Minnie blushed and shuffled her feet—looking up at him from under her lashes and wayward curls. "Here," she whispered shyly, offering up her hand and opening it until he could see what she clutched.

His breath caught and he stared down at her occupied palm. Reaching out he tenderly caressed the feather she'd retrieved and then stared at the delicate looking shell.

It was a robin's egg blue, and it instantly recalled what had started their conversation about flying. Reading on the swing in the backyard he'd spotted the two robins teaching their chicks how to spread their wings.

He swallowed. "Thank you," he managed quietly.

Minnie bit her lip and shyly tucked her shoulders in, "I'm sorry you can't fly."

Harry broke and pulled her into a careful hug, avoiding the treasures she clutched. "I'm not sorry—I don't think I could leave you on the ground."

Minnie beamed up at him.

As the summer months approached, Harry—somehow so comfortable he wasn't worrying about war or fighting or what was hiding behind the next corner—started to see something he never expected.

Mini-Hermione, who had come out of her shell and was starting to laugh around her parents, started to close up again.

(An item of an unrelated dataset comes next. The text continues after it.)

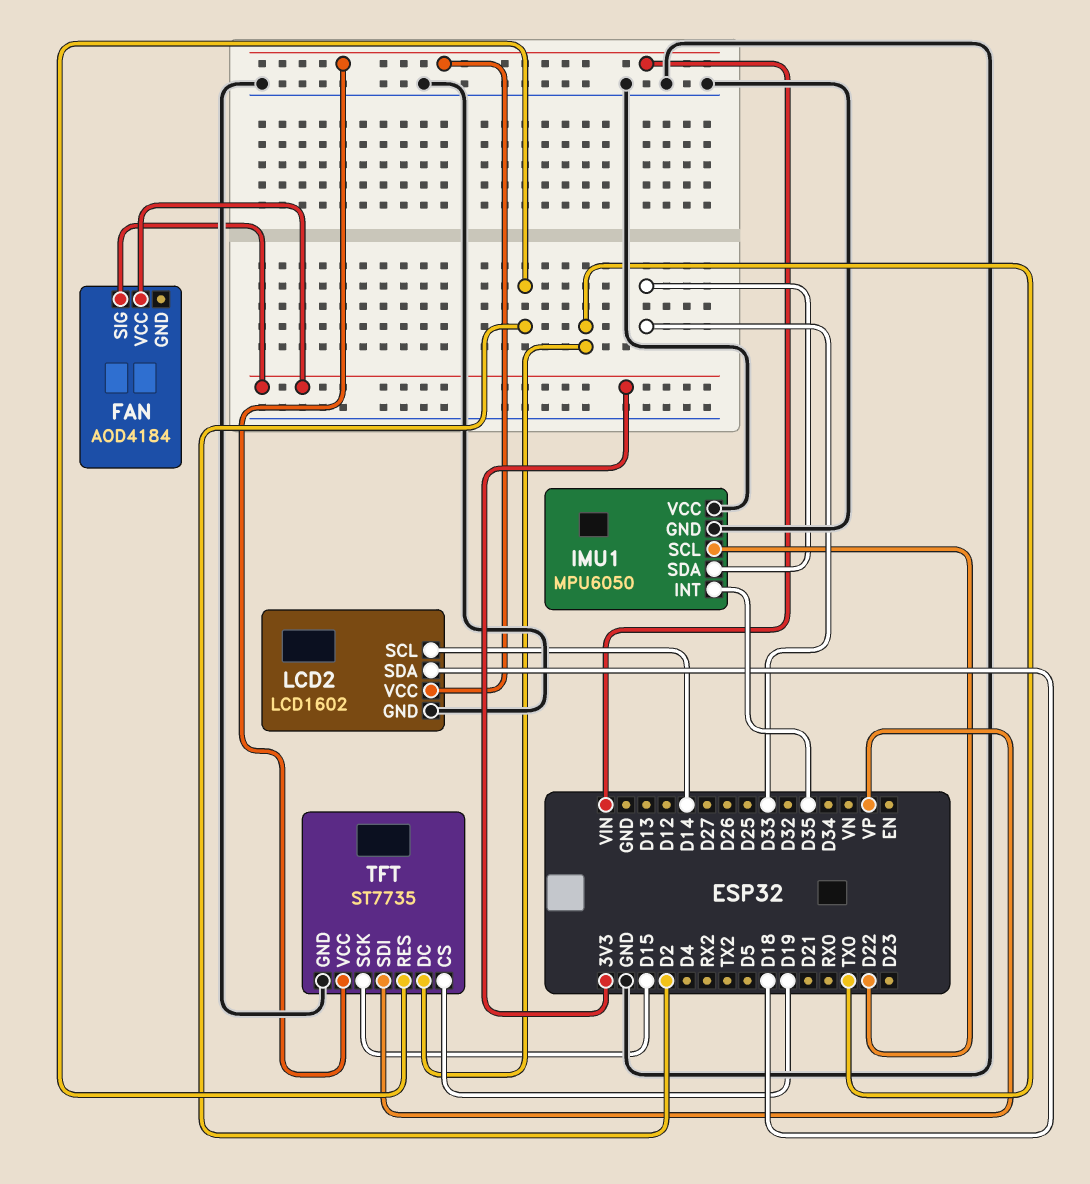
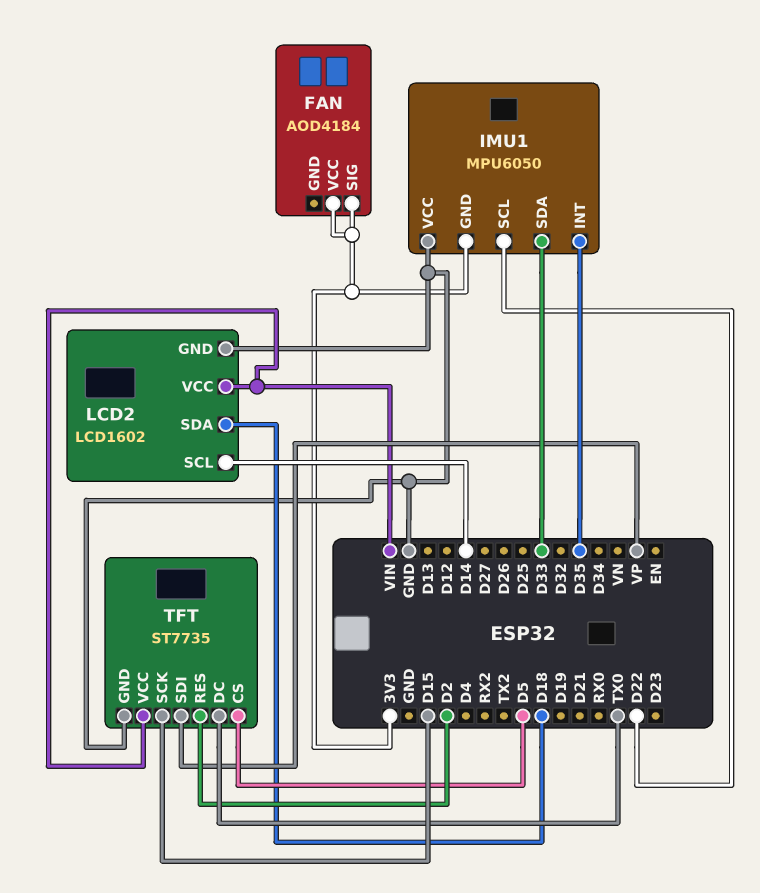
IMU1 pin GND: GND -> 3V3
TFT pin CS: D19 -> D5

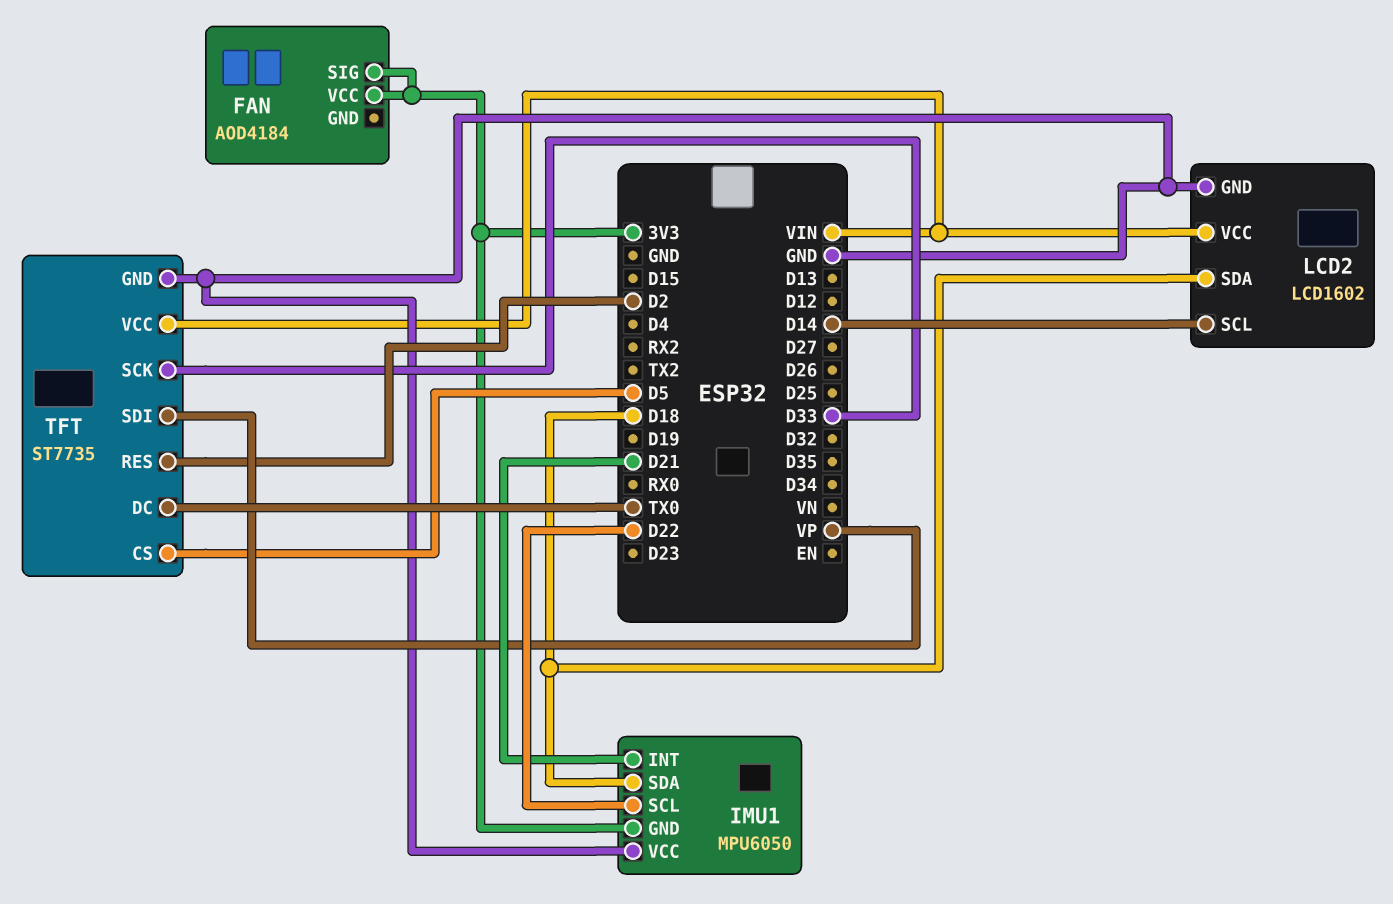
IMU1 pin INT: D35 -> D21
IMU1 pin SDA: D33 -> D18
TFT pin SCK: D15 -> D33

And it wasn't until he overheard the Grangers talking that he had an idea why.

Sitting on the steps over the living room he closed his eyes and tilted his head to rest on the railing.

"Wendell, Ms. Banks was insistent that we give her the timeline soon. We can't keep her waiting if we still want her services."

There was a silence before the head of the house replied, "Honey, I'm not so sure I want Hermione with her again."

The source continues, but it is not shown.